Invoking screen-scraper from the Command Line

Overview

Scraping sessions created within screen-scraper can be invoked by running screen-scraper from a Unix terminal or a DOS command prompt. This allows for possibilities such as scraping information at regular intervals via something like cron or a scheduled task. The basic syntax is as follows:

jre\bin\java -jar screen-scraper.jar -s "scraping_session_name" [-p "url-encoded_variable_string"]

If you installed a version of screen-scraper that includes a Java Virtual Machine (currently Windows and Linux), you'll want to preface the command with "jre\bin\" on Windows or "jre/bin/" on Linux.

Windows Version

{screen-scraper-install-folder}\jre\bin\java -jar screen-scraper.jar -s "scraping_session_name" [-p "url-encoded_variable_string"]

You could also do it in two steps. In which case the two commands are represented below.

cd {screen-scraper-install-folder}

jre\bin\java -jar screen-scraper.jar -s "scraping_session_name" [-p "url-encoded_variable_string"]

{screen-scraper-install-folder} is the location where you installed screen-scraper, such as "C:\Program Files\screen-scraper professional edition\".

Examples

"C:\Program Files\screen-scraper professional edition\jre\bin\java" -jar screen-scraper.jar -s "Google search" -p "search_string=screen+scraper"

This would invoke the Google search scraping session and pass in a parameter named search_string containing the value screen scraper. This will cause a session variable named search_string to be created, which would hold the value screen scraper.

Passed-in parameters need to be URL-encoded strings, just like the query string in a URL.

"C:\Program Files\screen-scraper professional edition\jre\bin\java" -jar screen-scraper.jar -s "Hotmail mail retrieval" --params "user_name=uname&password=mypass"

This one would invoke the Hotmail mail retrieval scraping session and pass in two parameters: user_name containing the value uname and password containing the value mypass. These parameters will become session variables.

Piping Log to a File

While running screen-scraper from command line, you can have the log written to a file by piping it. In order to do that, you need to change the code from the above examples.

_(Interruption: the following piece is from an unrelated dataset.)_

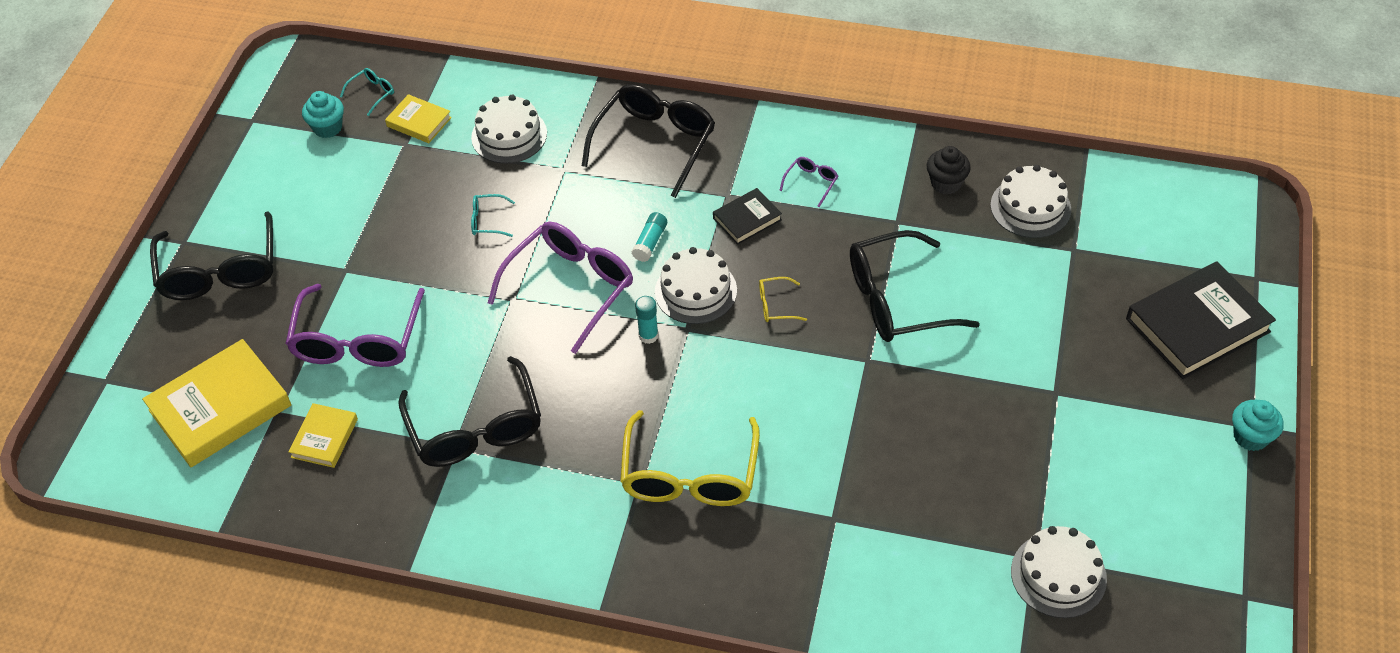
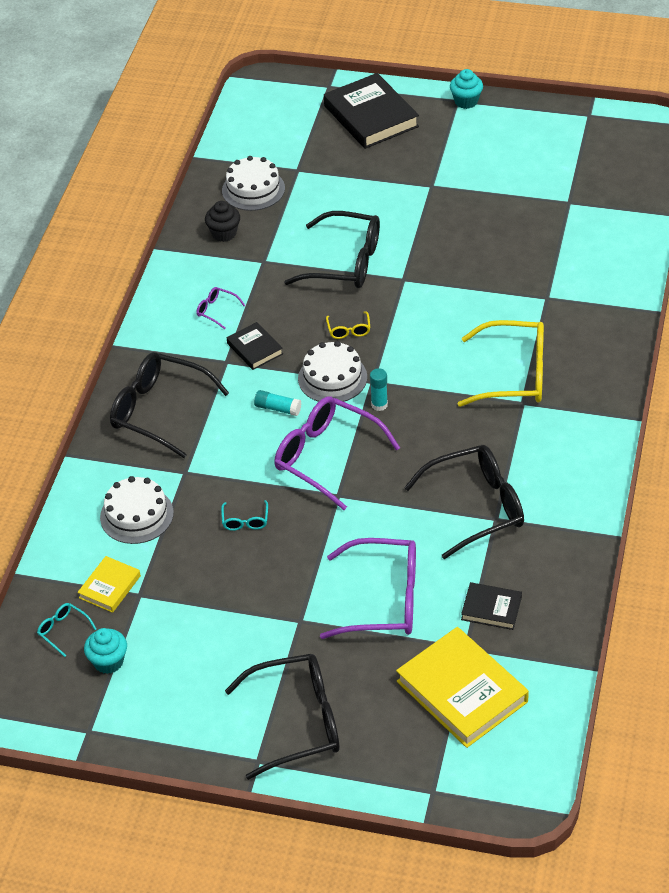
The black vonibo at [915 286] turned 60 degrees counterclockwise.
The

For the first example, lets say you want to write a log file with a name google_search.log, the code would change to:

"C:\Program Files\screen-scraper professional edition\jre\bin\java" -jar screen-scraper.jar -s "Google search" -p "search_string=screen+scraper" > "log\google_search.log"

The only difference is at the end of the request: > "log\google_search.log". This instructs the log of the scrape to be written to the log\google_search.log file.

The bat file with the above code needs to be inside the folder where screen-scraper is installed. But if you want your bat file somewhere else other than the screen-scraper installed directory, you have to make some changes to the code. First, you have to cd to the directory where screen-scraper is installed. The code will look like this:

cd "C:\Program Files\screen-scraper professional edition"

"jre\bin\java" -jar screen-scraper.jar -s "Google search" -p "search_string=screen+scraper" > "log\google_search.log"

Similarly, for the second example the code to write a log file will be:

"C:\Program Files\screen-scraper professional edition\jre\bin\java" -jar screen-scraper.jar -s "Hotmail mail retrieval" --params "user_name=uname&password=mypass" > "log/hotmail_mail_retrieval.log"

The above code will write a log file hotmail_mail_retrieval.log inside the log directory.

If your bat file is not inside the screen-scraper installed directory, the code should be like this:

cd "C:\Program Files\screen-scraper professional edition"

"jre\bin\java" -jar screen-scraper.jar -s "Hotmail mail retrieval" --params "user_name=uname&password=mypass" > "log/hotmail_mail_retrieval.log"

When running on Windows, any % character needs to be doubled because this character is treated in a special way in DOS. For example, the parameter "string=hello%21world" would need to be passed in as "string=hello%%21world".

Xmx-flag

While running screen-scraper from command line, there is one thing we need to consider: Memory size. Java runs with a fixed amount of heap memory, which happens to be 64Mb by default. If you get an error message that says it's out of memory then this is because screen-scraper consumed all the heap memory and requires more in order to continue its job.

You can increase the heap memory with the -Xmx flag. To set the heap memory size to 1024 megabytes, use the flag below.

-Xmx1024M

Lets say, we got an error message out of memory size, while running the Hotmail mail retrieval scraping session (from the examples above). The code to increase the heap memory size will be:

"C:\Program Files\screen-scraper professional edition\jre\bin\java" -Xmx1024M -jar "screen-scraper.jar" -s "Hotmail mail retrieval" --params "user_name=uname&password=mypass" > "log/hotmail_mail_retrieval.log"

This code will increase the heap memory size of java to 1024 megabytes.

Remember not to set the heap memory size larger than the physical memory of the machine you are running on.